The Secrets of the Mathematical Ninja: The World's Third Most Famous Triangle
My favourite trick, when I was helping students at the Physics Homework Centre at Montana State University, was to eyeball a question for a moment and say “… which is, what, 53.13 degrees or so…” without batting an eyelid. The poor students! There they were trying to figure out which way up to hold the calculator, and the guy who was meant to be helping them was rattling off the numbers to four sig fig.
It’s a bad habit, and I don’t expect to grow out of it soon.
The reason I could do such a feat was largely due to the professors playing into my hands. Pretty much every triangle they ever used was some multiple of the world-famous 3-4-5 triangle - the one that’s always used to introduce you to Pythagoras because 32 + 42 = 52.
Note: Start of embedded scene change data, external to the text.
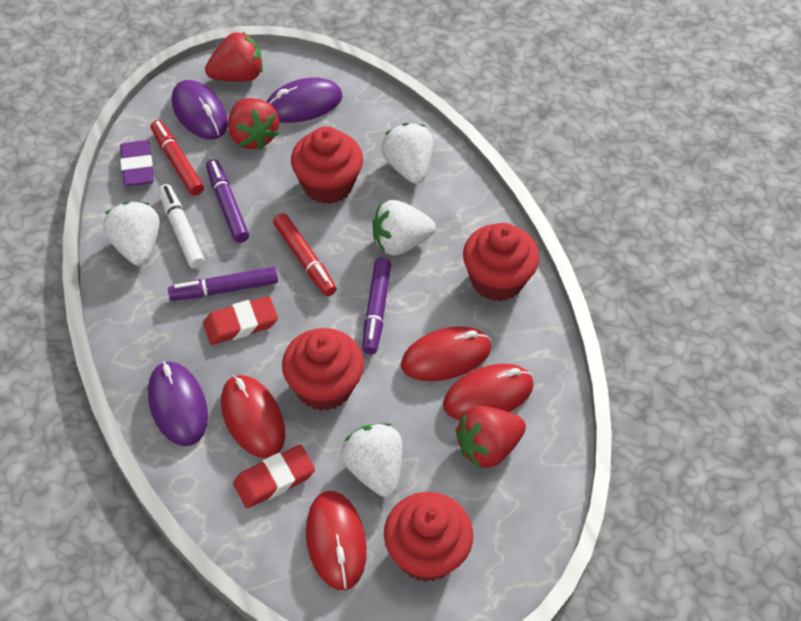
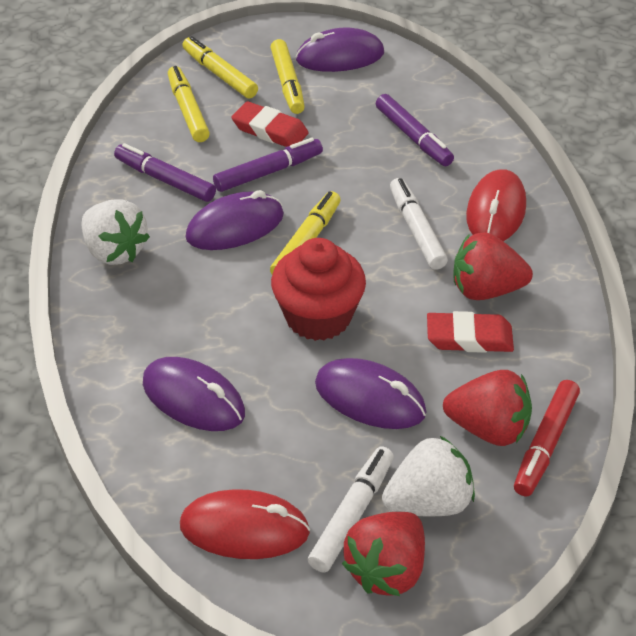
purple eraser: 1 -> 0
purple mouse: 3 -> 4
red cupcake: 4 -> 1
red marker: 2 -> 1
red mouse: 4 -> 2
white marker: 1 -> 2
white strawberry: 4 -> 2
yellow marker: 0 -> 4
Once I’d spotted this common thread - and despite it being in EVERY HOMEWORK, none of the students ever did - it was a matter of moments to check that the angles were 53.13º (the bigger one) and 36.87º (the smaller one), and rattle them off the moment they showed up.
Of course, the true mathematical ninja doesn’t take degrees for an answer! He would use the trick to convert such silly numbers into radians: 53.13º divided by 4 is a smidge less than 13.3, multiplied by 7 is 93.1 - so 0.93 radians; 36.87º divided by 4 is slightly more than 9.2, multiplied by 7 is 64.4, so 0.65 radians is a good estimate.